Impaired ability of an Agno mutant to colocalize or interact with HP1. (A) Schematic representation of GST–EGFP fusion constructs of wild-type (WT) and mutant (C18) forms of Agno and EGFP fluorescence images showing their subcellular localizations in transfected HEK293 cells. (B) Lysates of 293T cells transiently expressing the WT or C18 forms of Agno were subjected to immunoprecipitation (IP) with anti-HP1α, and the resulting precipitates were subjected to immunoblotting (IB) with anti-Agno or anti-HP1α. (C) Immunofluorescence analysis of the expression of GST–EGFP-fused WT or C18 forms of Agno and of endogenous Lamin A/C in HEK293 cells. Enlarged dotted rectangles of the merged images are represented. Scale bars, 5 μm.

Figure 3

Agno-induced dissociation of the HP1α–LBR complex in vivo. (A) 293AG cells were incubated with Dox for the indicated times, after which cell lysates were subjected to immunoblotting with anti-Agno. Cells incubated with or without Dox for 24 h were also subjected to immunofluorescence analysis with anti-Agno. (B) 293AG cells were transfected with pEGFP-N1 or pLBR–EGFP together with pCMV–MycHP1α. The transfected cells were treated with Dox for 0, 3, 7 or 24 h.

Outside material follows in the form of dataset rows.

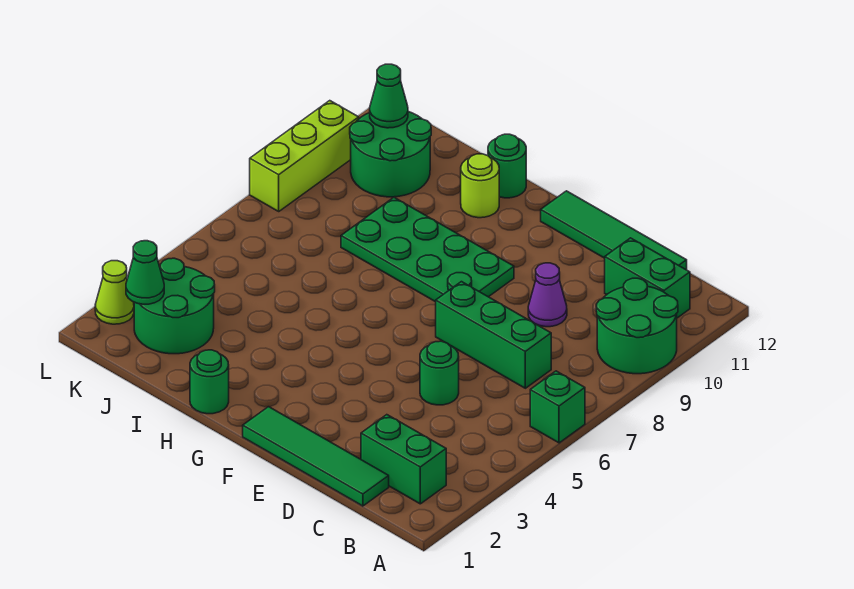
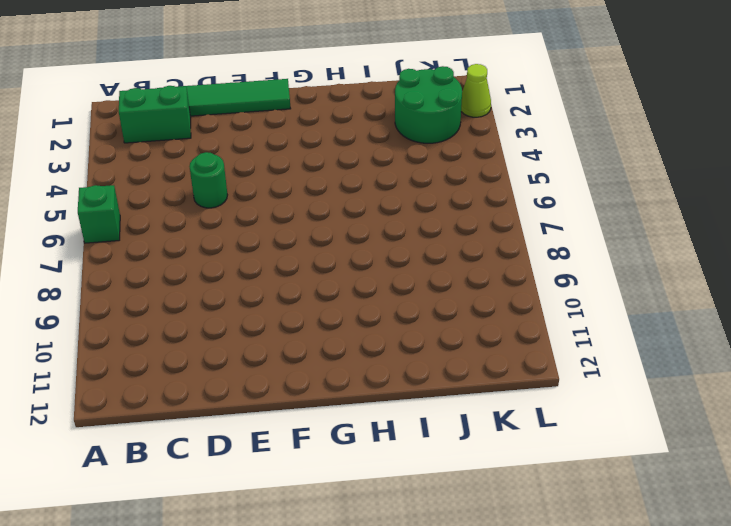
none -> green round brick A9:B10 level 1
none -> green brick B11:C11 level 1
none -> green brick C7:E7 level 1

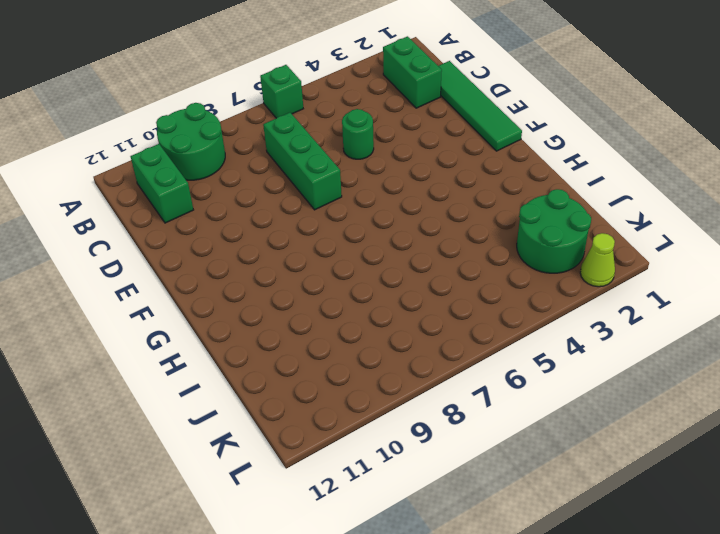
none -> green tile C12:F12 level 1
none -> purple cone D9 level 1
none -> green plate F8:I9 level 1

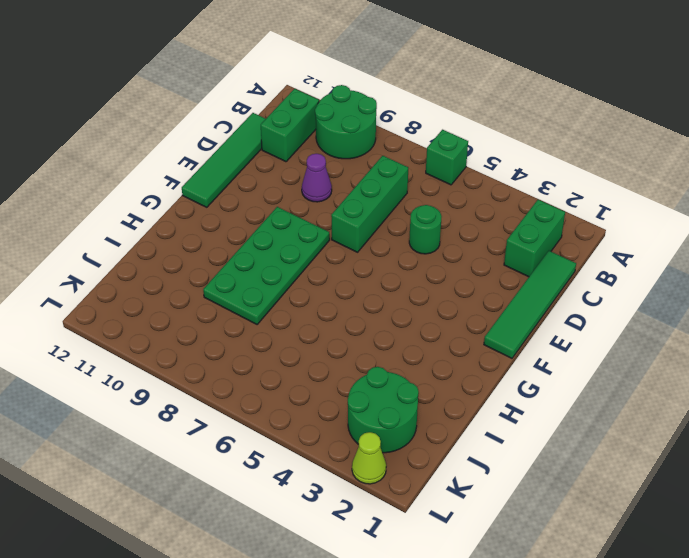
none -> green round brick H1 level 1
none -> lime round brick H11 level 1
none -> green round brick H12 level 1

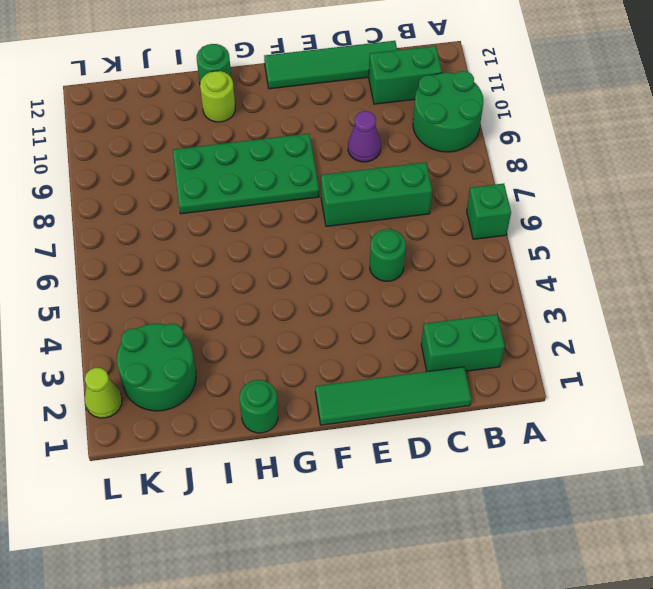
none -> green round brick J10:K11 level 1
none -> lime brick L8:L10 level 1
none -> green cone K2 level 2

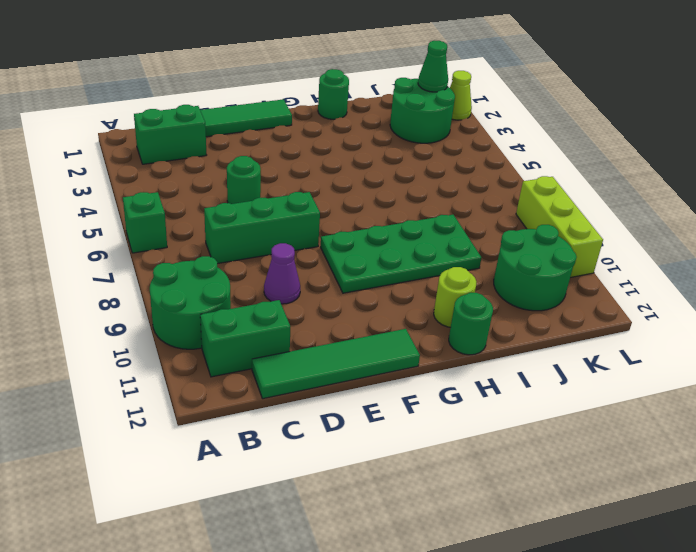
none -> green cone K11 level 2

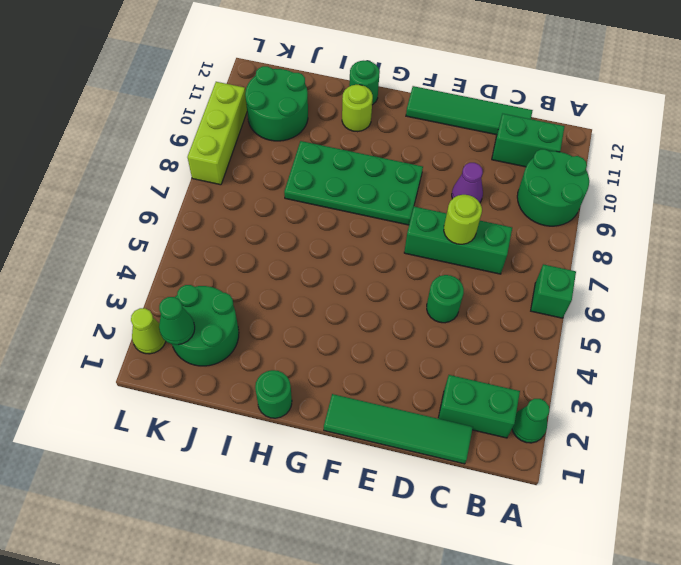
green cone A2 level 1 -> green cone K11 level 2
lime round brick D7 level 2 -> none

Cell lysates were then subjected to immunoprecipitation (IP) with anti-Agno or anti-EGFP, and the resulting precipitates were subjected to immunoblotting (IB) with anti-Myc. Cell lysates were also subjected directly to immunoblotting with anti-EGFP or anti-Myc.

Figure 4

Agno-induced increase in the lateral mobility of LBR. (A) Colocalization of LBR–EGFP detected by EGFP fluorescence and Agno detected with anti-Myc in 293AG cells. Arrows indicate an invagination of the NE in which LBR–EGFP and Agno are colocalized. Scale bar, 10 μm. (B) FRAP analysis of 293AG cells expressing LBR–EGFP and incubated in the absence or presence of Dox for 24 h. The fluorescence of LBR–EGFP in the boxed regions of the nuclear rim was irreversibly photobleached, and the recovery of fluorescence in these regions was monitored for 10 min. Representative images before (Pre) and at 1, 4, 7 and 10 min after bleaching are shown. Scale bars, 2 μm. (C) Quantification of the fluorescence recovery shown in (B). (D) Summary of fluorescence recovery ratios at 10 min after photobleaching. Each point represents an individual cell and the horizontal bars indicate the median values. The statistical significance of the difference between the two mean values was calculated by Student's two-tailed t-test.

Figure 5

Agno facilitates the nuclear egress of VLPs. The nuclei of Dox-treated (lower panels) or untreated (upper panels) 293AG cells were microinjected with VLPs and Cy3 (injection site marker; red fluorescence), and, after 1 h, the cells were subjected to immunofluorescence analysis with anti-VP1 (green). Blue lines indicate the rim of the nuclei and white lines indicate the edge of the cytoplasm.